Kannaday noted that when the Affordable Care Act was passed, many healthcare providers took a “wait and see” attitude.
She said other healthcare providers, including the Advocate Healthcare System, began healthcare reform immediately upon the passage of the legislation in March 2010. Advocate has been a frontrunner in bringing doctors, hospitals and managed care systems together to look at new ways to deliver healthcare, Kannaday said.
“In the old world, doctors and hospitals got paid when people got sick and came to the hospital,” Kannaday said. “More emergency department visits was good, more admissions was good, more MRIs, more testing meant more revenue.
“That is part of what led us to this collision course that we are on,” she added.
Kannaday explained that physicians and the hospital came together with a payer – Blue Cross –to focus for the first time on an infrastructure that would keep patients healthy rather than treating them when they are sick, and noted the importance of aligning incentives for all entities when those goals are reached.
“We’ve gotten the managed care companies, in this case Blue Cross, to set aside additional dollars of funding for physicians and hospitals,” she explained. “Once we are able to demonstrate that we are providing better care, keeping patients out of the hospital and lowering the costs, that money gets paid back to the physicians. For the first time, we have actually aligned the incentives of the physicians, the patients and the hospitals around a new system.”
Kannaday said that in the past two and a half years since Advocate began the new infrastructure with Blue Cross, Advocate has been able to demonstrate a “bend in the cost curve.”

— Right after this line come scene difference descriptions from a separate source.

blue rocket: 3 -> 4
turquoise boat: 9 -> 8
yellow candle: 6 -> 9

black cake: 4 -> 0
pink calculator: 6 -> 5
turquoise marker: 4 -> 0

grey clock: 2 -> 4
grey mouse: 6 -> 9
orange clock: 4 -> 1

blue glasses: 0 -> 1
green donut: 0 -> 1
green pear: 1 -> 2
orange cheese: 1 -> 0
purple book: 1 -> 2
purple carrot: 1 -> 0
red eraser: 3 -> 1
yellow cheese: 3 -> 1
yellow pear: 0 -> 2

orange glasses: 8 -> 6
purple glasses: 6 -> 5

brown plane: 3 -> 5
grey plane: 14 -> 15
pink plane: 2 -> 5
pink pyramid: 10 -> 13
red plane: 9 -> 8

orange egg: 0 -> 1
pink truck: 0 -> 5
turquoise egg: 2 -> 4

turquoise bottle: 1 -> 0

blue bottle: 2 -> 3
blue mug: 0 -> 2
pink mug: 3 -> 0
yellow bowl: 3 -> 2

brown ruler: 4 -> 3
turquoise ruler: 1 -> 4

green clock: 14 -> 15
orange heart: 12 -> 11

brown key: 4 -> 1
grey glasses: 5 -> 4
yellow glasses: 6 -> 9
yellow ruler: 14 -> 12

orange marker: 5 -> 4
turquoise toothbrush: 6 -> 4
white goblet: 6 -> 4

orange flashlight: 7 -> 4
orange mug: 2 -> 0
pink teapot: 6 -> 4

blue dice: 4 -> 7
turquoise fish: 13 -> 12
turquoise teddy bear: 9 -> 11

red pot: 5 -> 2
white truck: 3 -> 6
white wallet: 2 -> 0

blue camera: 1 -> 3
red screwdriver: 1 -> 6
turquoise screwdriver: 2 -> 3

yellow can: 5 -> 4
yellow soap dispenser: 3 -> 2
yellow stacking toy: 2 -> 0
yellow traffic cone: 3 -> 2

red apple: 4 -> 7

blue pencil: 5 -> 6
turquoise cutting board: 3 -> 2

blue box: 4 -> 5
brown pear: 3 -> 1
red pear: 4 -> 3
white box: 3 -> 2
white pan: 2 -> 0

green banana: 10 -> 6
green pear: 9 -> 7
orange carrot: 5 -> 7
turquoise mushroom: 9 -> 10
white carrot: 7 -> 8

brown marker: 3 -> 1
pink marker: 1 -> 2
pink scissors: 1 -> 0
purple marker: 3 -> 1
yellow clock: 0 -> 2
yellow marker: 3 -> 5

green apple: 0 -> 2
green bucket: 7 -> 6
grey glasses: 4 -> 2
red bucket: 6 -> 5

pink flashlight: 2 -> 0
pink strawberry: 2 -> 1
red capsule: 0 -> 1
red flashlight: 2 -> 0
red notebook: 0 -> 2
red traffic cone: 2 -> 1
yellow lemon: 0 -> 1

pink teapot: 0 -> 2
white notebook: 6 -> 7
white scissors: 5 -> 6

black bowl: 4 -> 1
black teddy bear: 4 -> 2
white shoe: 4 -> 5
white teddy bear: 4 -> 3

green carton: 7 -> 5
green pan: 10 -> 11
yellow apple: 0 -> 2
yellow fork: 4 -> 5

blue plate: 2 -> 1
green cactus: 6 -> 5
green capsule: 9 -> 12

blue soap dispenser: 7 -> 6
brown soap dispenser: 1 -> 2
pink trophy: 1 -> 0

“This means costs have gone up at a lesser rate than everybody else in the market,” she said. “And we have been able to show we have provided better outcomes.”
She noted an example of prescribing generic medications. In the Advocate system, Kannaday said physicians have prescribed generic medications at a rate of 71 percent compared to about 66 percent with major insurance carriers.
“The savings was $26 million in our system alone by that small increase in prescribing generic medications,” she said.
Kannaday acknowledged there are still those people who seek the repeal of the Affordable Care Act, and said she was approached by those in Wednesday’s audience who hoped her talk would focus on a repeal.
“That train has left the station,” she said, noting that the healthcare industry is focusing on moving forward. “What we need to focus on now is, how can we in the industry lead the efforts and not let the government be the ones to drive? Let the physicians, the systems, the hospitals be the ones to come together to drive what needs to be done.
“At Advocate we are doing it, and we are doing it with great outcomes and by reducing costs,” she added, acknowledging that the challenges ahead are numerous, particularly with regard to the Affordable Care Act’s health insurance exchanges and individual mandates fully implemented in 2014.
“We as healthcare providers are very focused on how we transform the delivery of care to become more efficient,” she said. “What is certain is we will be doing more with less. It’s a very exciting time to be leading in healthcare.”
Also on Wednesday’s program were Associates board member G. Timothy Leighton of the Leighton Legal Group in Bloomington, who spoke on his own internship experience as a student and the value that his firm’s interns provide; and Jessica Scharf ’13 , a business administration major from Bloomington, who thanked the Associates group for what they have done for her and other students through their scholarships and internship programs.